Le secteur du luxe ne connaît pas la crise. Des records ont encore été dépassés, s’il on en croit les chiffres de l’année 2022, avec en cumulé, 27,895 milliards d’euros de ventes enregistrées, rien que pour les trois groupes ayant le mieux performé auprès des consommateurs, à savoir LVMH, Hermès et Kering. Des montants qui donnent le tournis mais qui ne doivent pas faire oublier l’enjeu crucial du secteur du luxe : celui d’anticiper l’arrivée des consommateurs de la génération Alpha, amenés à être le moteur de ses ventes à partir de la prochaine décennie. Alors que le monde s’installe dans un climat de crises pérennes, ce secteur parfois désigné comme aux antipodes des considérations sociétales a une carte décisive à jouer, et ce grâce au digital.
L’enjeu de la « brand equity »
Les consommateurs sont de plus en plus regardants vis-à-vis des marques.
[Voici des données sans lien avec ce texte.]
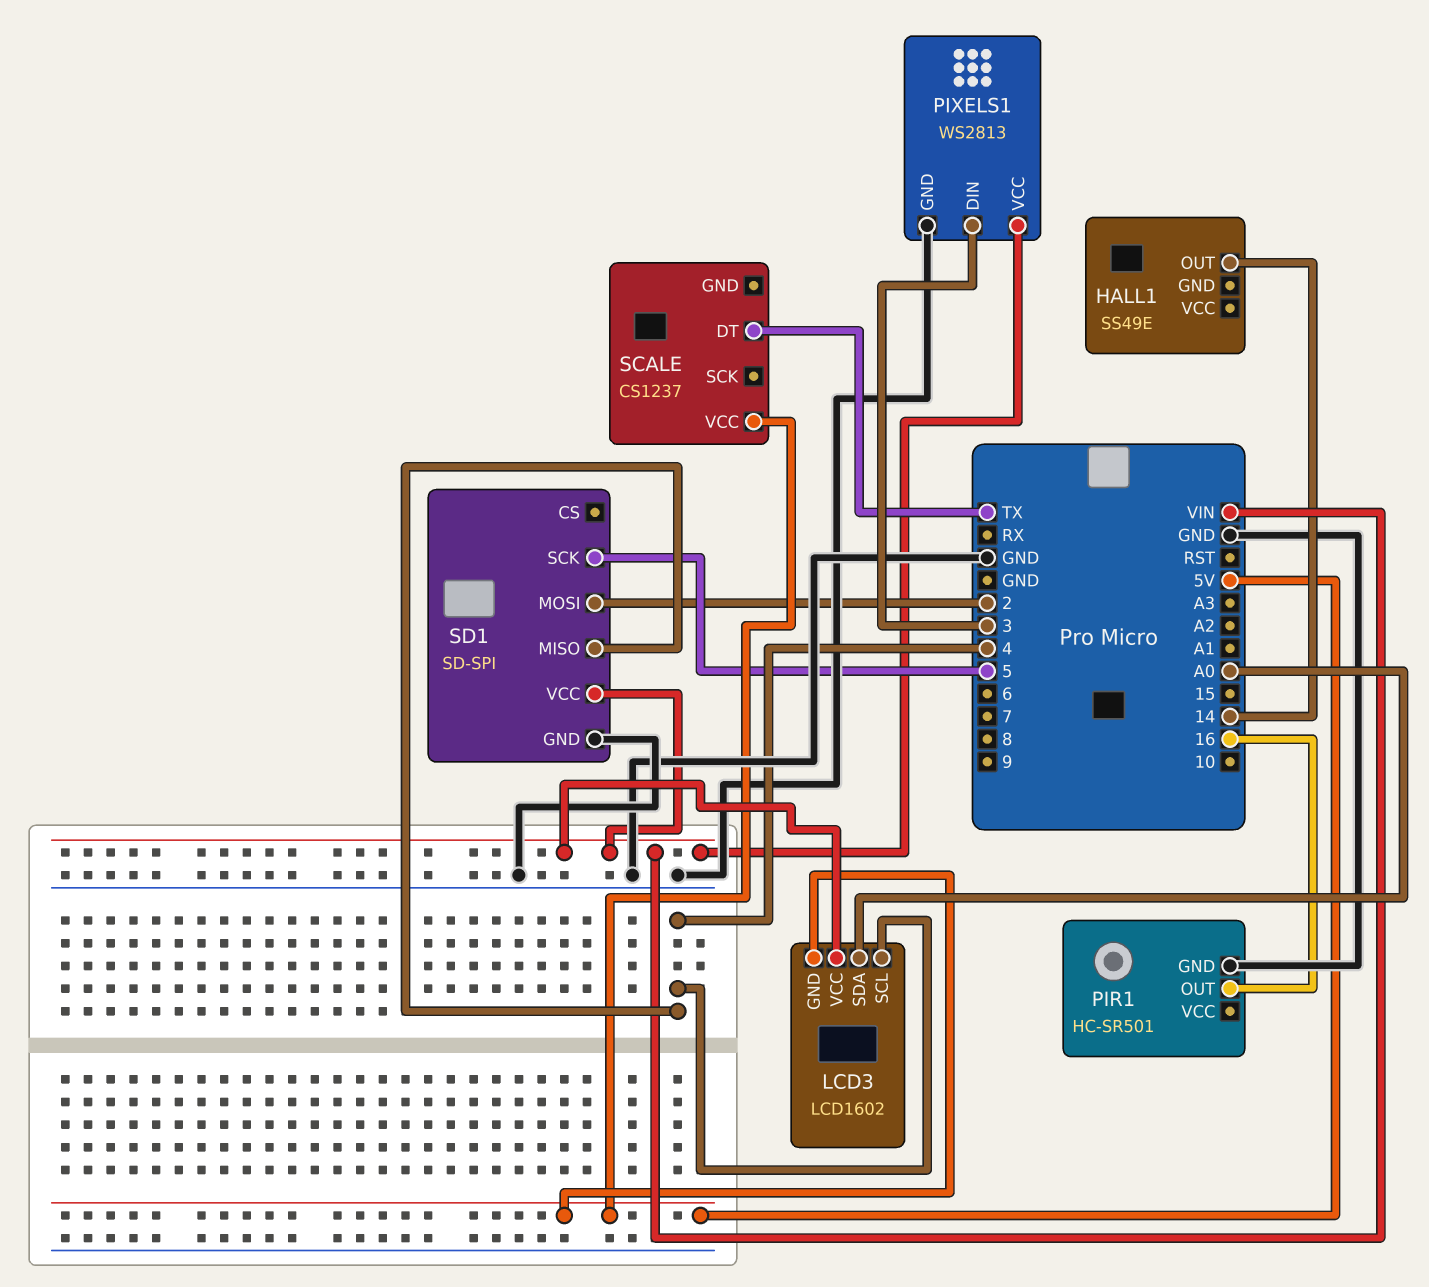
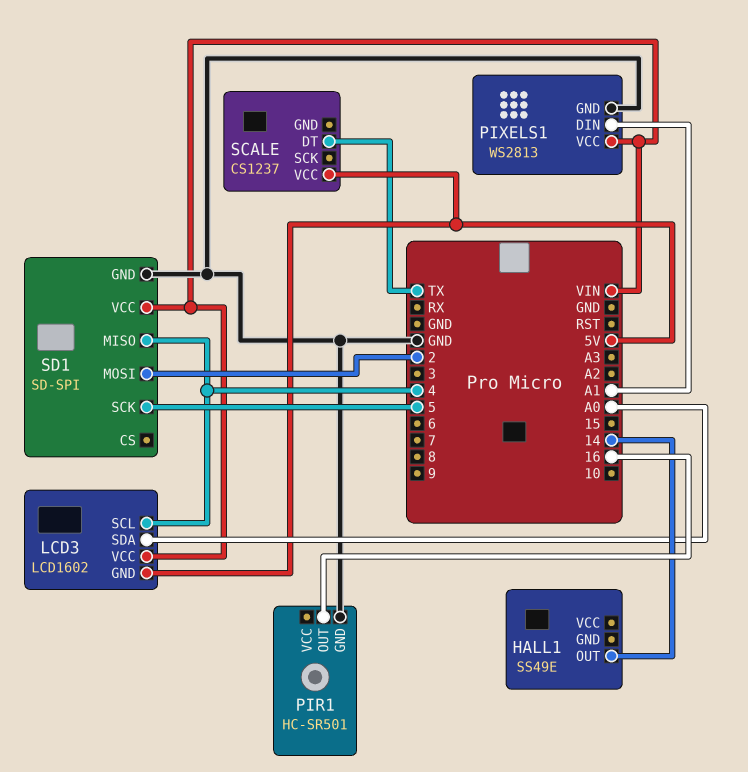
PIXELS1 pin DIN: 3 -> A1

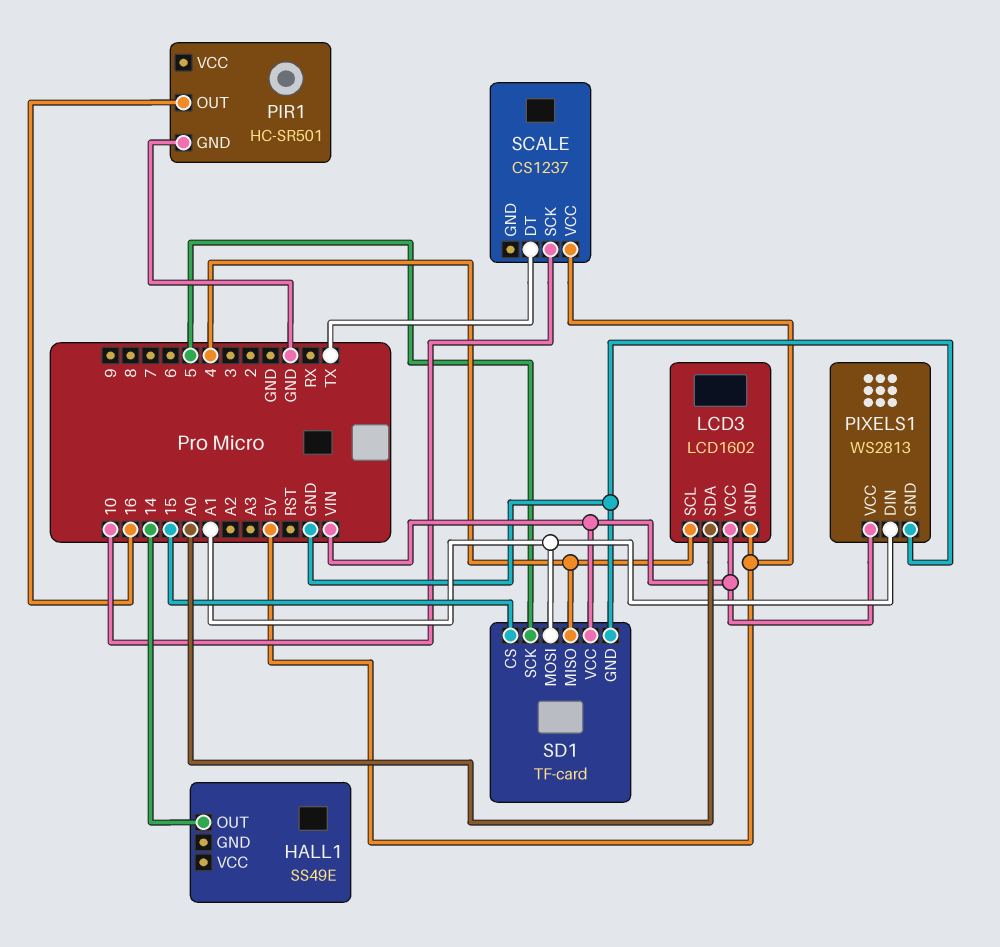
SCALE pin SCK: none -> 10
SD1: SD-SPI -> TF-card
SD1 pin CS: none -> 15
SD1 pin MOSI: 2 -> A1

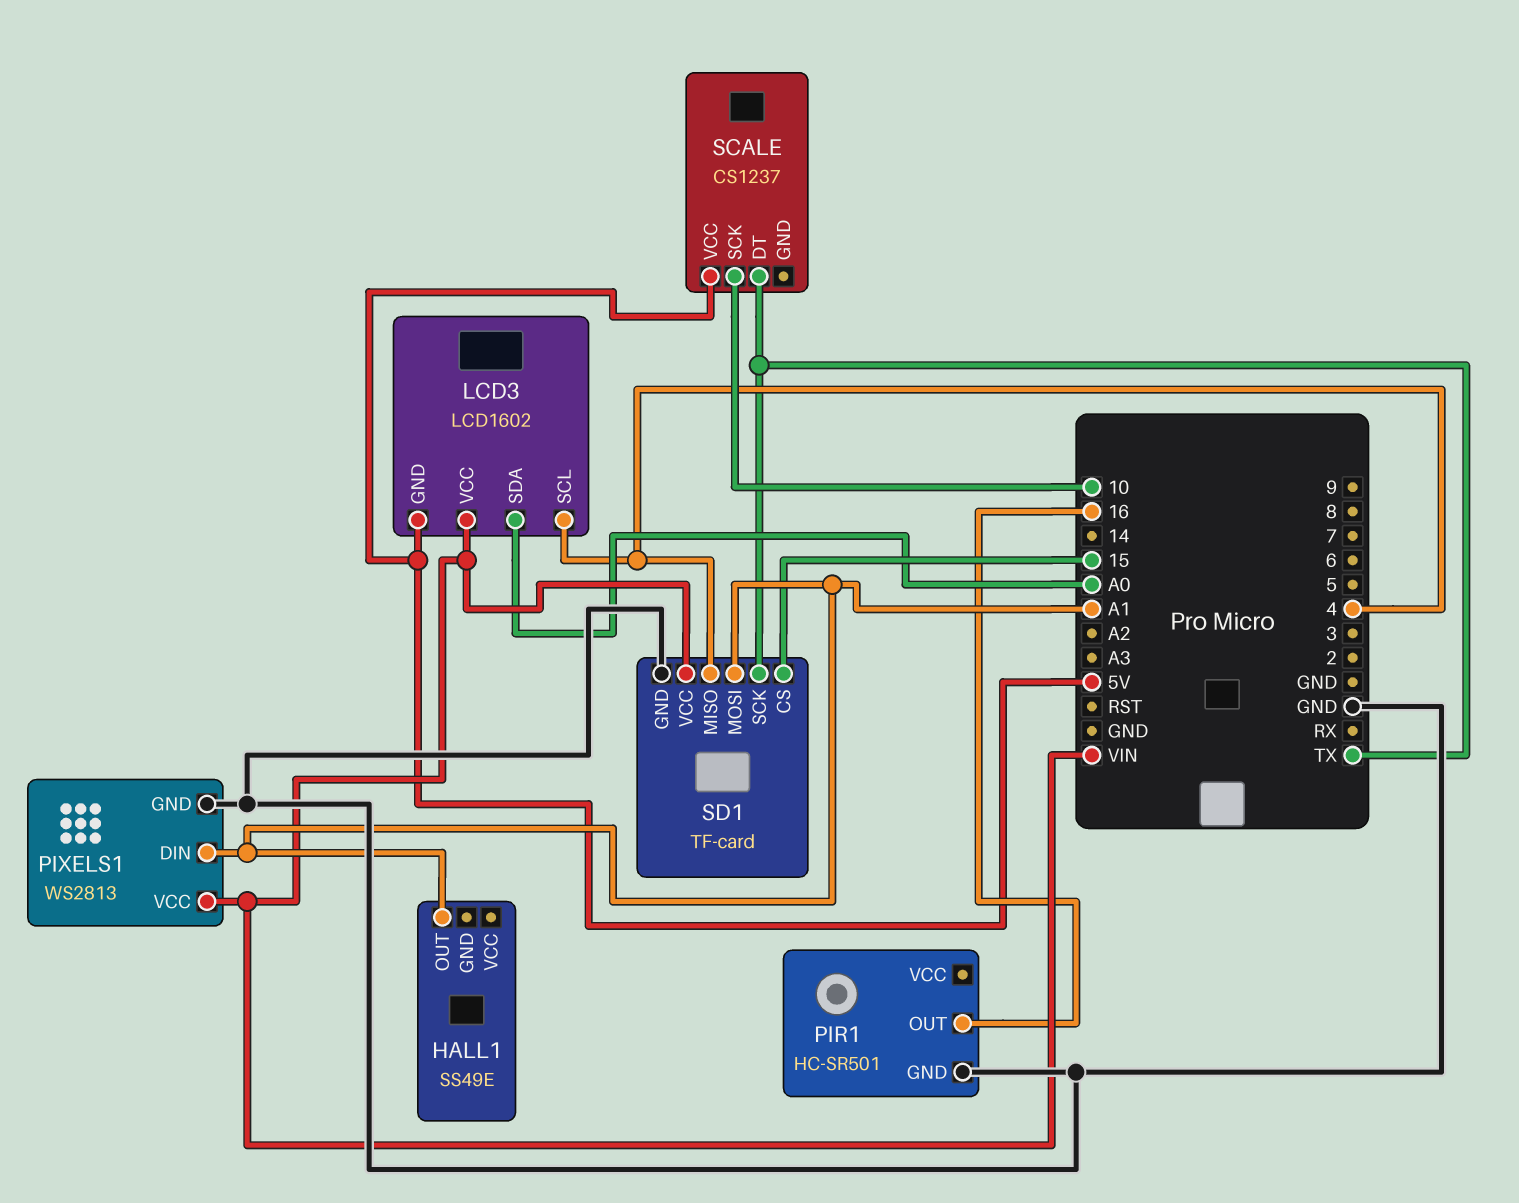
HALL1 pin OUT: 14 -> A1
SD1 pin SCK: 5 -> TX

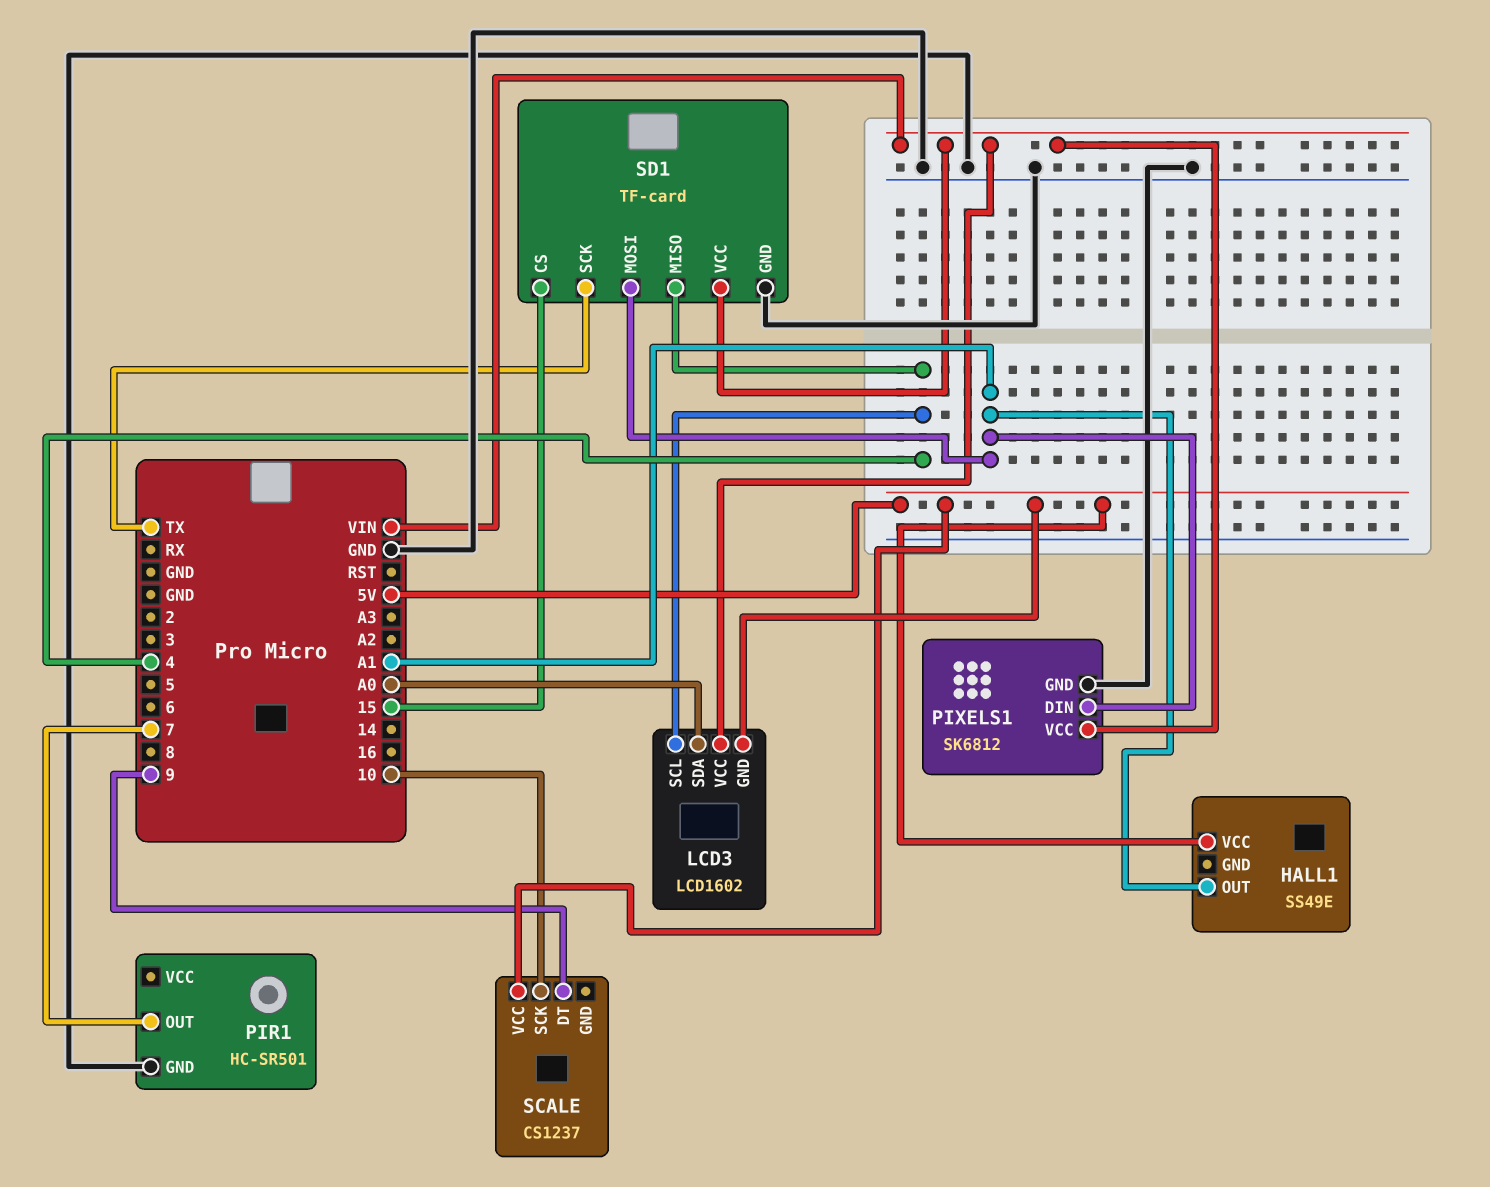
HALL1 pin VCC: none -> 5V
PIR1 pin OUT: 16 -> 7
PIXELS1: WS2813 -> SK6812
SCALE pin DT: TX -> 9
L’arrivée des réseaux sociaux a poussé encore plus loin l’accès à l’information tout en lançant l’ère de la conversation entre les clients et les entreprises. Les Maisons de Luxe, tout particulièrement, ont longtemps fait le pari du silence ou du monologue sur les réseaux sociaux, restant ainsi dans leur tour d’ivoire statutaire. Elles sont désormais de plus en plus dans la transparence et l’ouverture. Elles permettent de voir l’envers du décor et ouvrent les portes des ateliers de confection au sens propre comme au figuré. Celles qui aujourd’hui tirent leur épingle du jeu en ligne sont celles qui ont adopté une prise de parole à 360°, pour s’adresser en toute transparence aussi bien à leurs actionnaires, aux talents actuels et futurs, et évidemment à leurs consommateurs.
Car bien au-delà du seul critère du chiffre d’affaires de l’entreprise, la brand equity représente la valeur d’ensemble d’une marque. Elle se construit sur le long terme et l’expérience client proposée par la marque est l’une des composantes qui la détermine. En 2022, la qualité d’un produit ou d’un service importe toujours, mais les valeurs sociales et sociétales sont désormais au cœur des considérations des citoyens. A l’heure de la transparence accrue induite par les réseaux sociaux, chaque prise de parole, chaque publication est scrutée par les consommateurs, qui souhaitent s’assurer que les Maisons dont ils achètent les produits ne sont pas en contradiction avec leurs valeurs. Et la transparence elle-même est une de ces valeurs. De fait, les entreprises sont obligées de prendre part à des discussions et des engagements qui vont au-delà de leur sphère première.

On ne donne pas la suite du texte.